Bassett Medical Center in Cooperstown, N.Y., received a Pinnacle Award for Quality and Patient Safety from the Health Care Association of New York State in June, honoring Bassett’s program for improving care transitions and reducing hospital readmissions.
Bassett used an evidence-based approach that incorporated readmission screening tools and risk-reduction strategies, a patient services coordinator to make post-discharge follow-up phone calls, and a toll-free number for patients to call any time prior to their first post-discharge medical appointment. The result was a readmission rate that was reduced by 25%, from 17% in 2009 to 13% in 2010. Thirty-day readmissions for high-risk patients fell 70% for the hospital, which is a mentored site in SHM’s Project BOOST (Better Outcomes for Older Adults through Safe Transitions).
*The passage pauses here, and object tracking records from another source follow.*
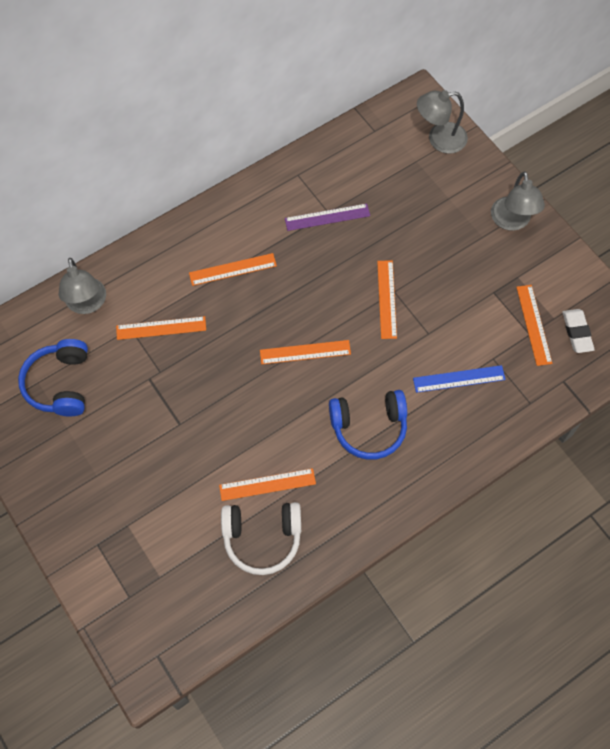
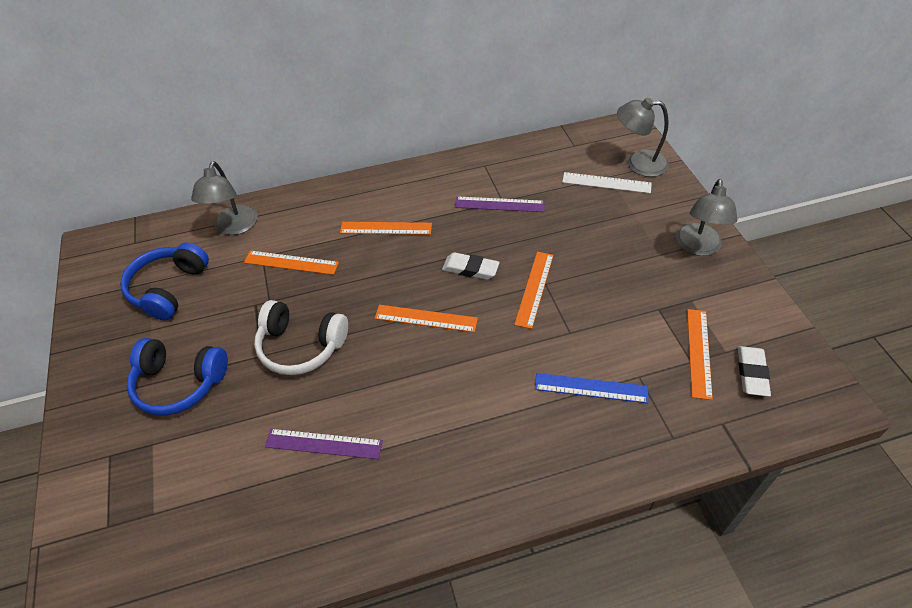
camera: 20 degrees right, 15 degrees down
(262, 538) = (289, 504): white headphones -> white headphones (301, 346)
(267, 484) = (323, 444): orange ruler -> purple ruler
(325, 293) = (470, 269): none -> white eraser
(369, 427) = (465, 413): blue headphones -> blue headphones (179, 383)
(416, 169) = (606, 183): none -> white ruler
Hospitalist Komron Ostovar, MD, FHM, and Lorraine Stubley, RN, MS, the hospital’s senior director of care coordination, led a multidisciplinary quality group that included primary-care providers and representatives from community settings. They worked to strengthen information flow between inpatient and outpatient providers. One of the most helpful tools, Stubley says, was Project BOOST’s “8 Ps” for risk assessment, which identified high-risk patients consistently.
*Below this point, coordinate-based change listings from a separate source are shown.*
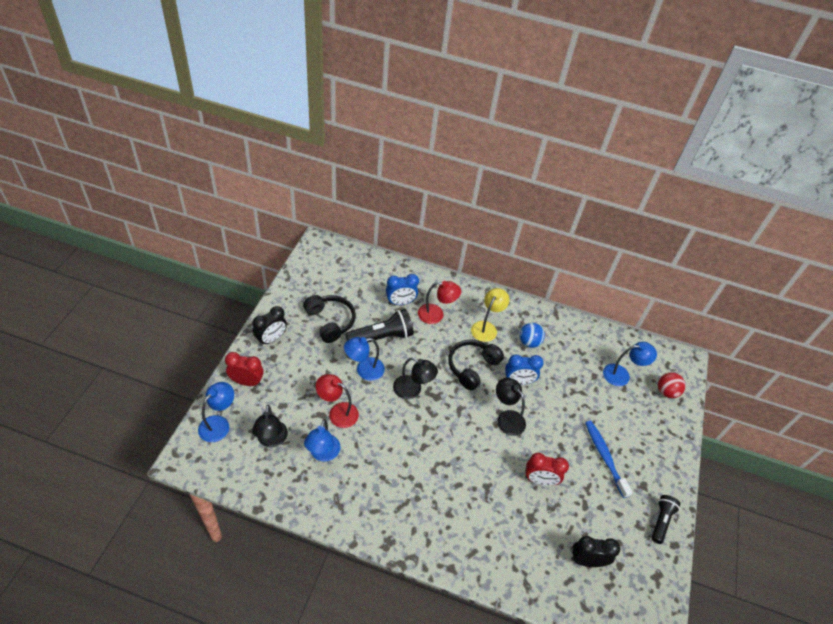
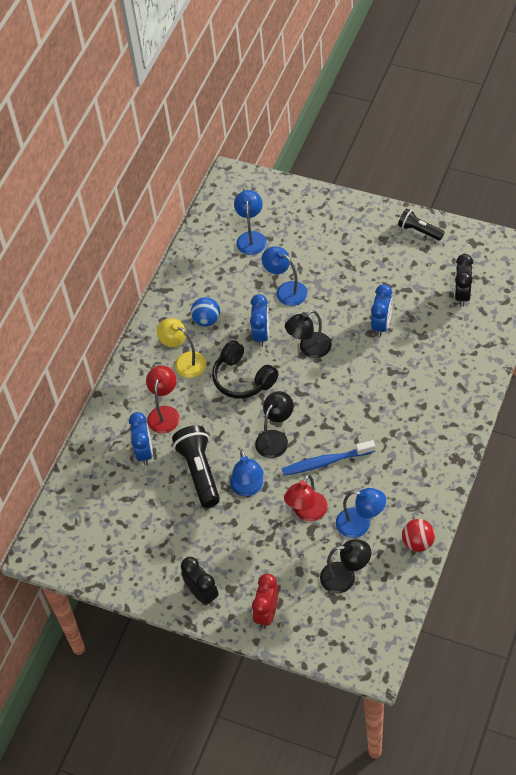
camera: 75 degrees left, 5 degrees up
(219, 424) = (326, 635): blue lamp -> blue lamp (286, 290)
(330, 321) = (175, 529): black headphones -> none
(540, 480) = (382, 325): red clock -> blue clock
(604, 457) = (353, 266): blue toothbrush -> blue toothbrush (325, 462)
(666, 392) = (272, 201): red ball -> red ball (418, 543)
The care-transitions initiative also lays the groundwork for implementing a “geographical care model” at Bassett, with a universal bed unit staffed by nurses who are able to provide for all of the patient’s needs for the entire hospitalization, she says.
The facility’s hospitalists led daily rounds, emphasized teach-back education, and helped to refine discharge instructions in patient-friendly terms. “Our group of hospitalists understands that we now ‘own’ the complexity of care transitions,” Dr. Ostovar says. “If we, as professionals, don’t make every effort to get it right, then who will?”